Menurut Piter, salah satu faktor utama adalah tingkat efisiensi ekonomi yang diukur melalui incremental capital output ratio (ICOR) dimana kredit yang tinggi memang menandakan investasi meningkat, namun sebaliknya jika ICOR tinggi, maka pertumbuhan ekonomi tetap rendah. Tak lupa, kesenjangan ekonomi yang besar menyebabkan lemahnya daya beli masyarakat miskin.
Associate Faculty LPPI, Ryan Kiryanto, menyatakan bahwa sektor perbankan saja tidak cukup untuk menopang pertumbuhan ekonomi secara keseluruhan. Sektor lain, seperti pasar modal, juga memiliki peran penting dalam menyokong ekonomi agregat.

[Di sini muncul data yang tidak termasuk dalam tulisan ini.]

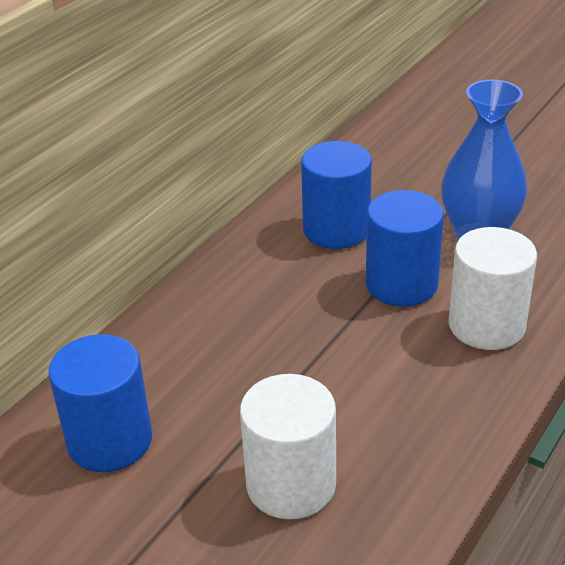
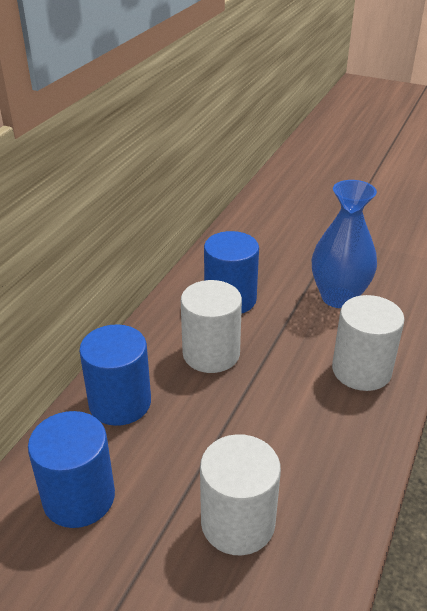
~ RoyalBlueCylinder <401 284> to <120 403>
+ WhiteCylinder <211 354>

Ia menambahkan bahwa penyaluran kredit korporasi umumnya didominasi oleh bank milik negara (himbara) yang mendukung Proyek Strategis Nasional. Namun, sektor UMKM mengalami tekanan karena daya beli masyarakat yang melemah, sehingga pertumbuhan kredit di sektor ini melandai, disertai peningkatan rasio kredit bermasalah (NPL).
Ryan menyarankan agar penyaluran kredit ke UMKM lebih berhati-hati ke depannya, mengingat pemulihan ekonomi kelas menengah kemungkinan masih membutuhkan waktu. Ia juga menyoroti pentingnya menjaga kesinambungan kredit korporasi untuk mendukung program pemerintah.
Kepala Ekonom Bank Permata, Josua Pardede, menilai pertumbuhan kredit saat ini sebagian didorong oleh insentif kebijakan likuiditas makroprudensial (KLM) dari Bank Indonesia (BI). Namun, insentif ini cenderung mengalir ke sektor padat modal, sehingga dampaknya terhadap pertumbuhan ekonomi belum dirasakan secara merata oleh seluruh lapisan masyarakat.
Mulai 1 Januari 2025, BI berencana mengarahkan kebijakan KLM ke sektor padat karya untuk meningkatkan dampak terhadap perekonomian. Insentif KLM sendiri memungkinkan pengurangan Giro Wajib Minimum (GWM) hingga 4% bagi bank yang menyalurkan kredit ke sektor-sektor prioritas yang dianggap memberikan kontribusi besar terhadap ekonomi.